Brian Smith suggested 3 alternatives:
1) The media could have alternatives embedded
2) There could be n number of links in the feed to alternatives. That
would require an extention to Atom (which we shouldn't consider as a
limitation for now).
3) Put alternative text in the atom:summary field.
Brian felt option 1 was the best. That seems best to me as well (although
the summary is also important to describe the feed up front). For
embedded alternative media, would the MIME type multipart/alternative be
used?
Some content files will have multimedia capability, for example a SMIL
file. I assume that is handled with the MIME type application/smil+xml
and the feed reader would have to be able to activate a SMIL player.
Are there any multimedia scenarios that would be problematic?
Brian also brought up the case of providing an alternative for a chart,
i.e. providing a table containing the source data such as providing HTML
for the table. I don't think that belongs in a summary field. It seems
like link rel="alternate" to an HTML file containing a table would be a
good solution.
For some images summary would be useful if a short description would
suffice. If a longer textual description is needed would link
rel="alternate" to a textual file be the right solution?

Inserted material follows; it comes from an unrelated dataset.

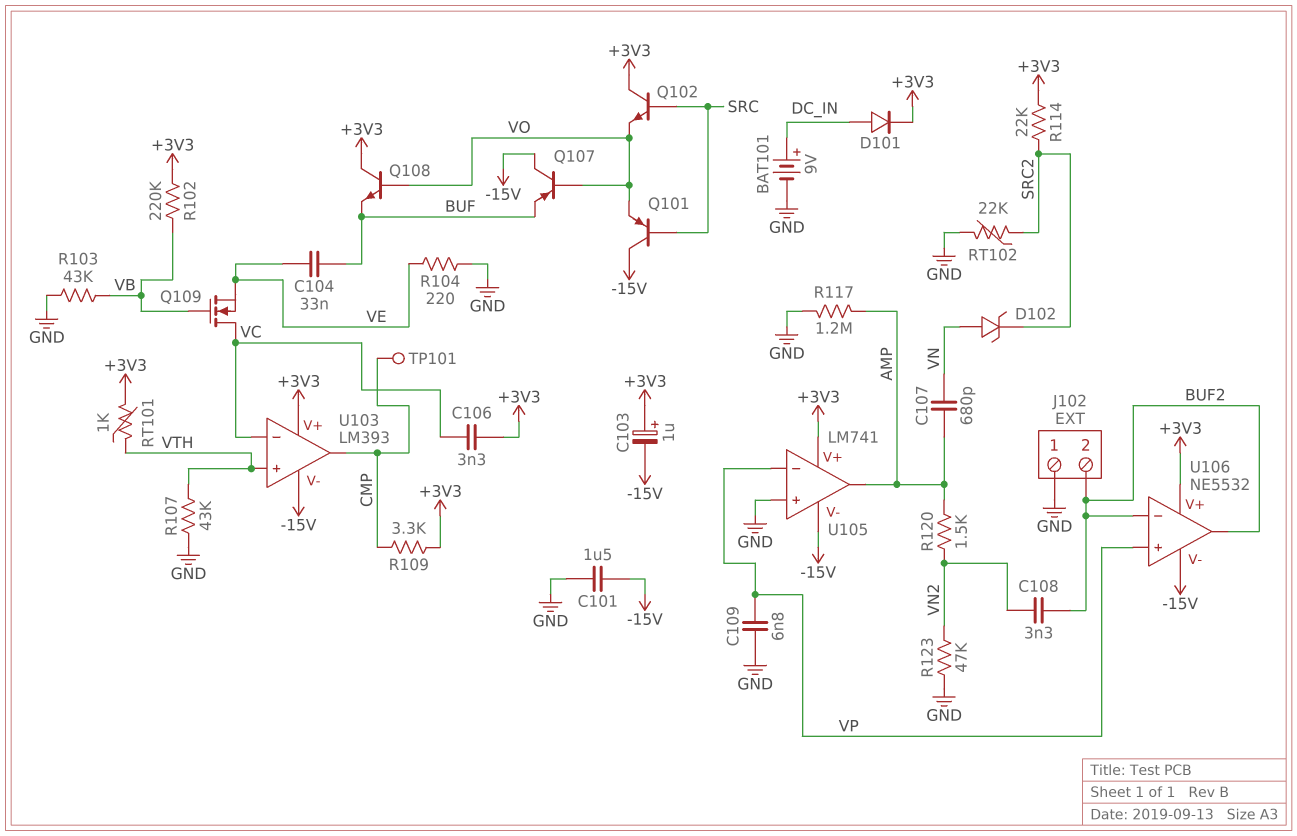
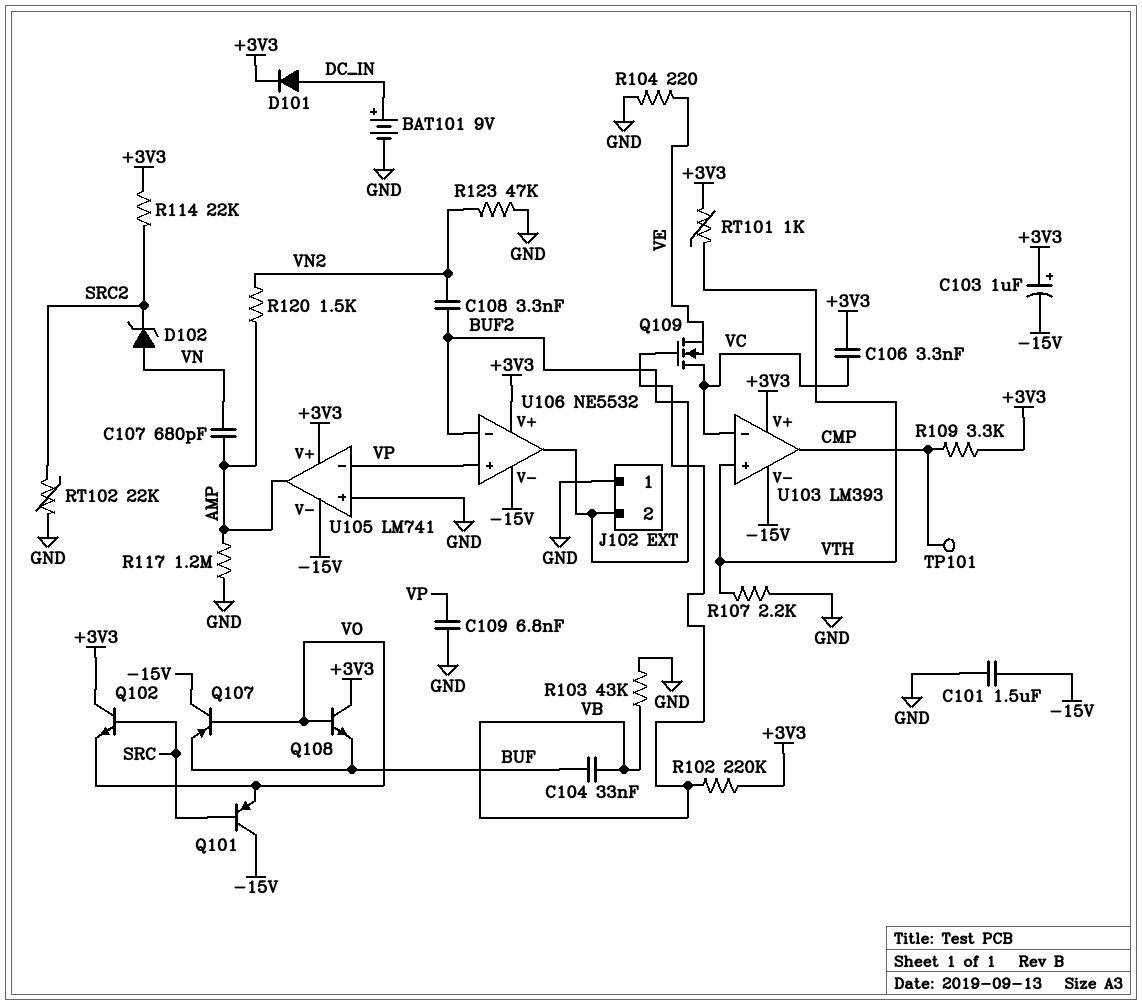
C104: 33nF (BUF, VE) -> 33nF (BUF, VB)
R107: 43k (GND, VTH) -> 2.2k (GND, VTH)

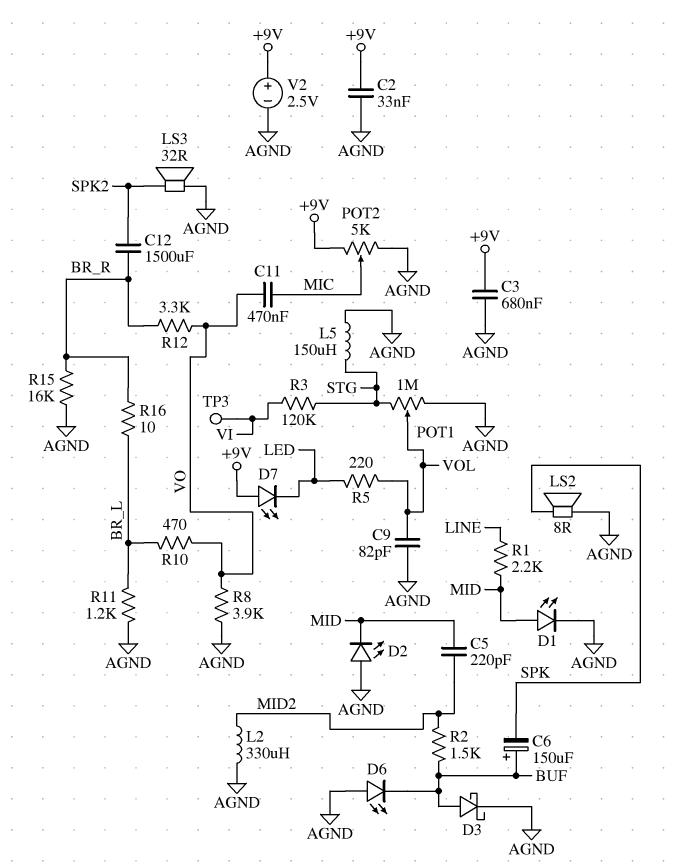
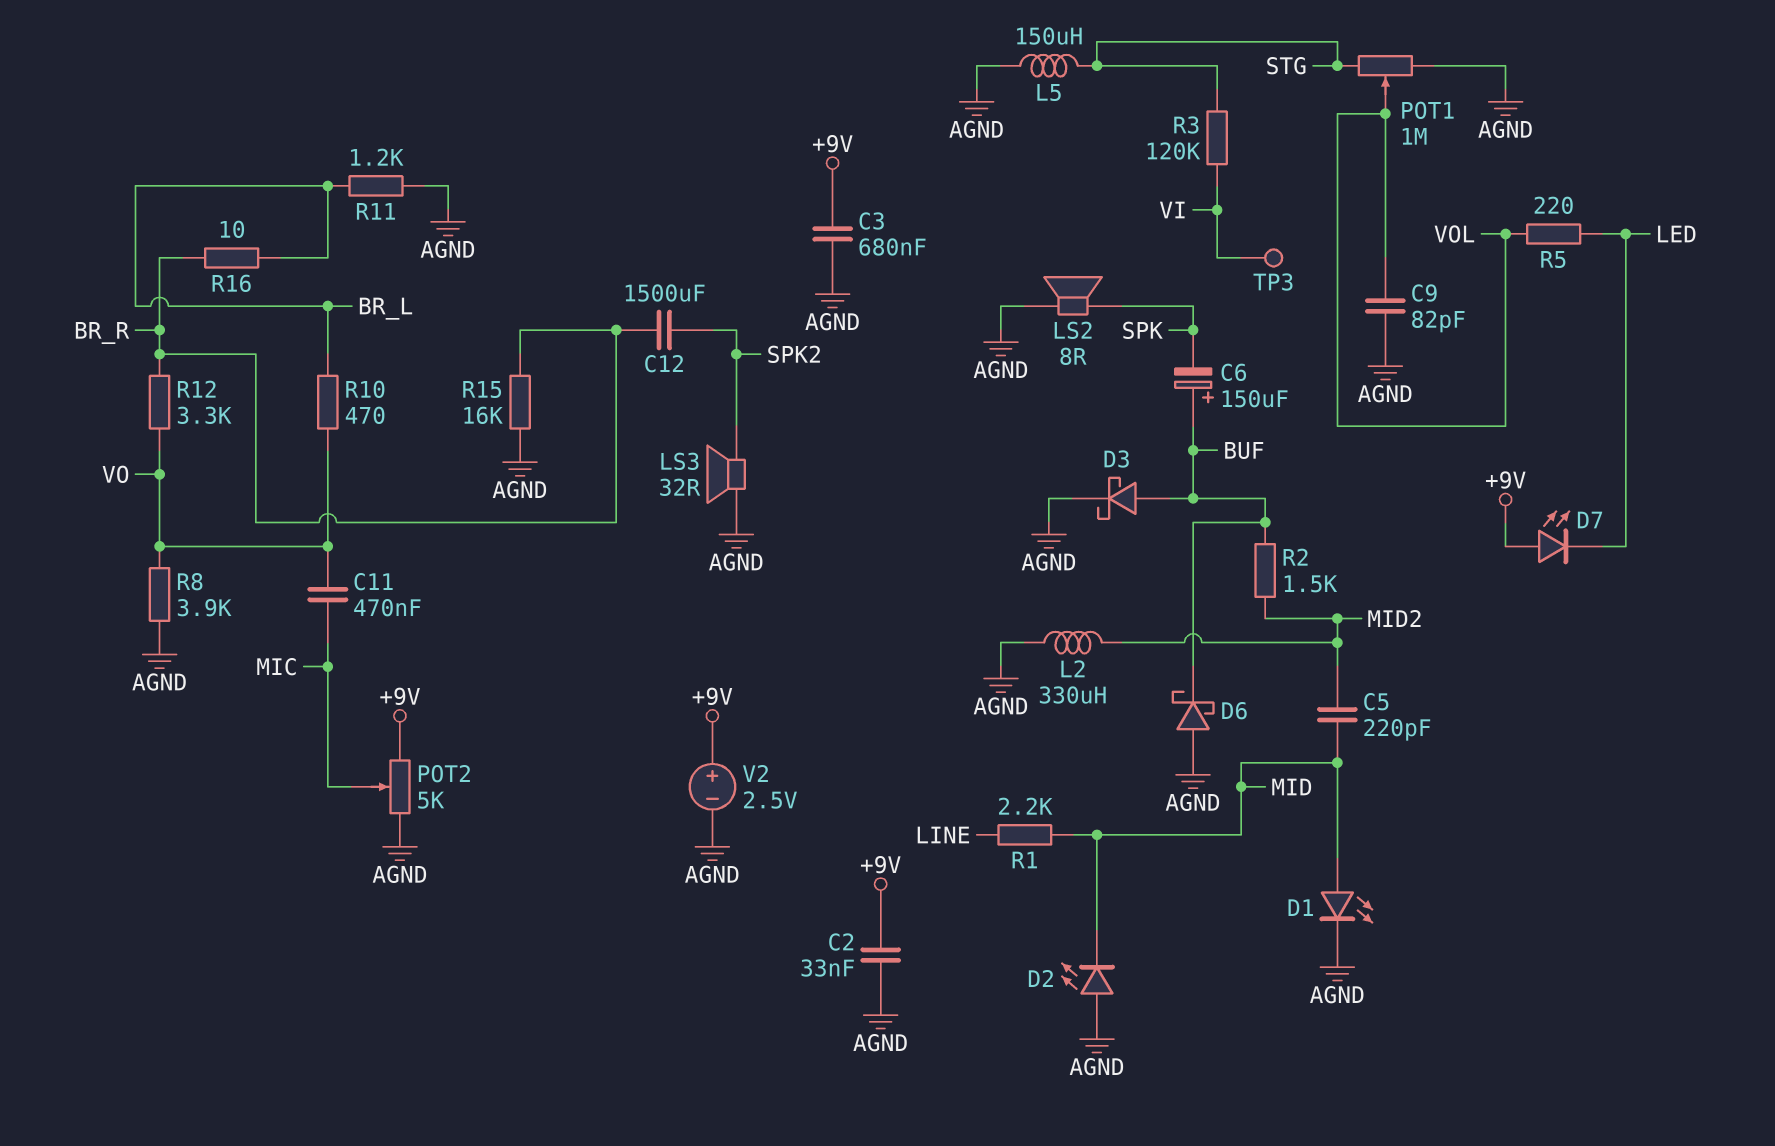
D6: LED (A AGND, K BUF) -> schottky (A AGND, K BUF)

What should be done when you would like to provide a short description via
summary, a long textual description via a link, and a HTML table via a
link. It appears that Atom has the restriction of a single
rel="alternate" link. Perhaps the HTML could contain both the long
description and the table.
=== log of discussion on atom-syntax mailing list from January ===
BS: I don't know of any. For media resources (images, video), I would like
some guidelines about how to provide accessible alternatives. There are
several possibilities already:
1. Many media file formats allow accessible alternatives (descriptive
text, captions, alternate audio tracks for non-sighted users, transcripts)
to be embedded directly in the media file.
2. An entry can provide use <atom:link rel='alternate'> to link to
accessible alternatives. This would probably be most useful for media link
entries or enclosures (any entry with non-textual content, or out-of-line
content). However, we might need separate HTML alternatives for each
disability (learning disabilities, vision impairment, hearing impairment),
but this isn't really allowed when using <atom:link rel='alternative'>;
See section 4.1.2. Due to that limitation, an alternative link relation
may be needed. Or, a set of link relations may be useful that help guide
users to the correct alternative based on their impairment. For example,
rel="large-print", rel="blind",
rel="deaf", rel="transcript", rel="captioned".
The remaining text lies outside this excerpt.